Preview: Due April 30 - U.S. March Personal Income and Spending - Core PCE Prices to match weak Core CPI

byDave Sloan

Senior Economist , North America
3

March’s personal income and spending report will be largely old news by the time of the release, with Q1 totals due with the GDP report 90 minutes earlier. We expect a subdued 0.1% increase in the core PCE price index, a subdued 0.2% rise in personal income, but a strong 0.8% increase in personal spending. Any surprises in the Q1 data could also reflect January and February revisions.

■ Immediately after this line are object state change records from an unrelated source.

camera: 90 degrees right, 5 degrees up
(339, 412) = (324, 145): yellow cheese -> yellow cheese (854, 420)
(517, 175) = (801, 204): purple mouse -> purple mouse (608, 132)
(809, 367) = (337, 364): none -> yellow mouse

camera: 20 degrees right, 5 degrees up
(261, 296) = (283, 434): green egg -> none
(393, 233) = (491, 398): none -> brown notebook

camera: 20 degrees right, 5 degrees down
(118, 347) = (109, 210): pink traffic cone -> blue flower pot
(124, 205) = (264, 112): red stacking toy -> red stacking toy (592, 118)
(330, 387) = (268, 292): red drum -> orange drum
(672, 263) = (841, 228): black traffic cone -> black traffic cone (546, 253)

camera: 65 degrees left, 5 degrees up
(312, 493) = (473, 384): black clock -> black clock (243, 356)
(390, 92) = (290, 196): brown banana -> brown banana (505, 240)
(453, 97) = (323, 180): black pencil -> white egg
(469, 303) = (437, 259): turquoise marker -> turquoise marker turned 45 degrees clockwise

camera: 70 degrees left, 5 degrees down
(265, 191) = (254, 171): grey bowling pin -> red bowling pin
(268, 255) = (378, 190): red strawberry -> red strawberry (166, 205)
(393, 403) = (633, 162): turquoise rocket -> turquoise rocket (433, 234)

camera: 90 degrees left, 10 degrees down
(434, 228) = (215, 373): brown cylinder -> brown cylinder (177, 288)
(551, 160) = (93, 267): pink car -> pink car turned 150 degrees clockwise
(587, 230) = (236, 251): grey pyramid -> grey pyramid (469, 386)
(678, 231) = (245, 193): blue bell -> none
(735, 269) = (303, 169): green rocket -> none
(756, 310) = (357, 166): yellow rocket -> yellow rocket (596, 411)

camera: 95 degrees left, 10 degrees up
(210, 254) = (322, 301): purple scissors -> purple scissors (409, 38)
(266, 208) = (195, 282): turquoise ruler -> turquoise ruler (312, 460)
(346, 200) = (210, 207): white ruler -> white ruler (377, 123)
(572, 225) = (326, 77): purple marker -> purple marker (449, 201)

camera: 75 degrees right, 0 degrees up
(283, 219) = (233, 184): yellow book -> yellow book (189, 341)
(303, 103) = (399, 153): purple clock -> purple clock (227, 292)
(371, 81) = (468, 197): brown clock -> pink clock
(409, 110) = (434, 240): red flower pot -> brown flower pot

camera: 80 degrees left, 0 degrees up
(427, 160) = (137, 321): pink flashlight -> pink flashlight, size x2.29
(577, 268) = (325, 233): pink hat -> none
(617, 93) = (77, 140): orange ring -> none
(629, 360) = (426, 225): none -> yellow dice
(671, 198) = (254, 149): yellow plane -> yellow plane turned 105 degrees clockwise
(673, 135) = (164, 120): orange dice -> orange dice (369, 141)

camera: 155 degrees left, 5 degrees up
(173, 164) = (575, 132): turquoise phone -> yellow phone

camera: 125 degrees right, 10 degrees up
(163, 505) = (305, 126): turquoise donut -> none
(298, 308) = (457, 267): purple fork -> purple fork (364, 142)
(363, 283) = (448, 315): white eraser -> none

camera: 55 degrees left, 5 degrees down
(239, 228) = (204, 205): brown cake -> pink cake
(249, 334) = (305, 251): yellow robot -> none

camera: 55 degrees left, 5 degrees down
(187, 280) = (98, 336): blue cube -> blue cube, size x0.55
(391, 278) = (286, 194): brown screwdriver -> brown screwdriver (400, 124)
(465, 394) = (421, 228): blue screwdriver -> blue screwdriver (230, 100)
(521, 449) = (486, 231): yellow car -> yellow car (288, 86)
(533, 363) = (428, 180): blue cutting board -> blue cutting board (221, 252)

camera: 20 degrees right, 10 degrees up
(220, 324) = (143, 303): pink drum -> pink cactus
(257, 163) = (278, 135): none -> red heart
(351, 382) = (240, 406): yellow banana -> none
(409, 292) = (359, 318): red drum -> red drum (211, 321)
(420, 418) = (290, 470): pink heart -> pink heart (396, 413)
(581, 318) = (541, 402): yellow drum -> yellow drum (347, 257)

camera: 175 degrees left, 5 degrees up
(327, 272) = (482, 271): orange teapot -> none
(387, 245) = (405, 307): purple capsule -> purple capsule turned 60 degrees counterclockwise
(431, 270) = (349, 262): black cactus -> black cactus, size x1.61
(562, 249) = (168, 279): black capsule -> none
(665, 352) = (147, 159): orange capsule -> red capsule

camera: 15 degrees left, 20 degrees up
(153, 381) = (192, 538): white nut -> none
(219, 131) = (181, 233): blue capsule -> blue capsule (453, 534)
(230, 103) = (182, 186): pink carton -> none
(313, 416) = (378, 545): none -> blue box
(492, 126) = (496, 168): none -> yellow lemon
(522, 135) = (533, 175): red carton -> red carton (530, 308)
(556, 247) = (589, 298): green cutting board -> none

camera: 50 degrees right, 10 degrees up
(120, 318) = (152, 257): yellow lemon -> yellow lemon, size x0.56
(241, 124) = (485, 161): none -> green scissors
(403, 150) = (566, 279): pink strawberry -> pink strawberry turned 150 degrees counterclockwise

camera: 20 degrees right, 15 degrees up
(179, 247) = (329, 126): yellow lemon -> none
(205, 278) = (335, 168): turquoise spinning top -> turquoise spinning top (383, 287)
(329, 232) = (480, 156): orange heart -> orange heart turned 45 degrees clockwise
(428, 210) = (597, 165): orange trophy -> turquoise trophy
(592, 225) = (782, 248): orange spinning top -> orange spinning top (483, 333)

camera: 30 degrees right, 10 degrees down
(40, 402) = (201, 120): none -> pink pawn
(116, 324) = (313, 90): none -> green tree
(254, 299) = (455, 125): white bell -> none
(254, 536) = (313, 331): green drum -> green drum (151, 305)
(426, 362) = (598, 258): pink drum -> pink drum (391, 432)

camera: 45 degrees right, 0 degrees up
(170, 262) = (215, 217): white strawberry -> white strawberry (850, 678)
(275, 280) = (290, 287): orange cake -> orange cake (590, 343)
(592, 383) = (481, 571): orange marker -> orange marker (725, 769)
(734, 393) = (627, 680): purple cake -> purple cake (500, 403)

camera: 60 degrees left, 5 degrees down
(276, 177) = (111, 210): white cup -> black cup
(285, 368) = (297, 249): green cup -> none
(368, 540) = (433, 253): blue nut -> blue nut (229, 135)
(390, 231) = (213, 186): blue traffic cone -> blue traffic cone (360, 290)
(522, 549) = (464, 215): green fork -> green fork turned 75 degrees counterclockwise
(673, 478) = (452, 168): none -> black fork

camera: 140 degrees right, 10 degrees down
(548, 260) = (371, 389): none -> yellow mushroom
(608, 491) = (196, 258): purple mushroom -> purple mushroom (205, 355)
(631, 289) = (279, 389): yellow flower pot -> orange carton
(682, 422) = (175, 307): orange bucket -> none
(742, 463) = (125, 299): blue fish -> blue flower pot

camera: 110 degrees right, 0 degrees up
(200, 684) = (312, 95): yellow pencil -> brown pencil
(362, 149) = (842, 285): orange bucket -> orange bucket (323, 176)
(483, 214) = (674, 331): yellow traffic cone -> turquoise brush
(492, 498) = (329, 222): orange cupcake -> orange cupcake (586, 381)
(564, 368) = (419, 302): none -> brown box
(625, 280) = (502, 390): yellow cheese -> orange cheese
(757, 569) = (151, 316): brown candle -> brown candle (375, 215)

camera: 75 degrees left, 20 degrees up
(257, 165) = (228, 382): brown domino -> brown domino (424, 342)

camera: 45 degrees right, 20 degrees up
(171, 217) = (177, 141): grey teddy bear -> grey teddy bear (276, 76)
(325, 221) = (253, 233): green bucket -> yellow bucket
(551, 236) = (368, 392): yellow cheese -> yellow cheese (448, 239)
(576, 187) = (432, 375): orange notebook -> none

Core CPI prices rose by only 0.1% in March and we expect a similar rise from core PCE prices. The CPI was restrained by sharp falls in air fares and hotels, with the Cleveland Fed’s Median CPI quite firm at 0.3%. However with the components of the PPI which contribute to core PCE prices, notably including air fares, looking soft, core PCE prices looks set to see a weak March outcome.

This would see yr/yr core PCE prices fall to 2.5% yr/yr from 2.8%, consistent with forecasts from Fed officials. They saw overall PCE prices falling to 2.3% yr/yr from 2.5%, which would be consistent with a 0.1% increase in overall PCE prices, stronger than a 0.1% decline in overall CPI. With PCE prices less sensitive to gasoline than the CPI, we expect that will prove to be the case.

While a healthy non-farm payroll gain, albeit with a subdued rise in average hourly earnings, suggests a 0.4% rise in wages and salaries, we expect overall personal income to rise by only 0.2% as the other components pause after strong gains in January and February caused by gains in government benefits that are unlikely to be repeated.

We expect a strong 0.8% rise in personal spending, led by a 1.4% rise in retail sales that was led by a surge in autos ahead of threatened tariffs. The retail sales detail also showed strength in eating and drinking places, which are counted as services in the PCE detail. We expect a 0.5% rise in services after a 0.2% increase in February. The savings rate would then fall to 4.0% from 4.6%, still above December’s 3.3%.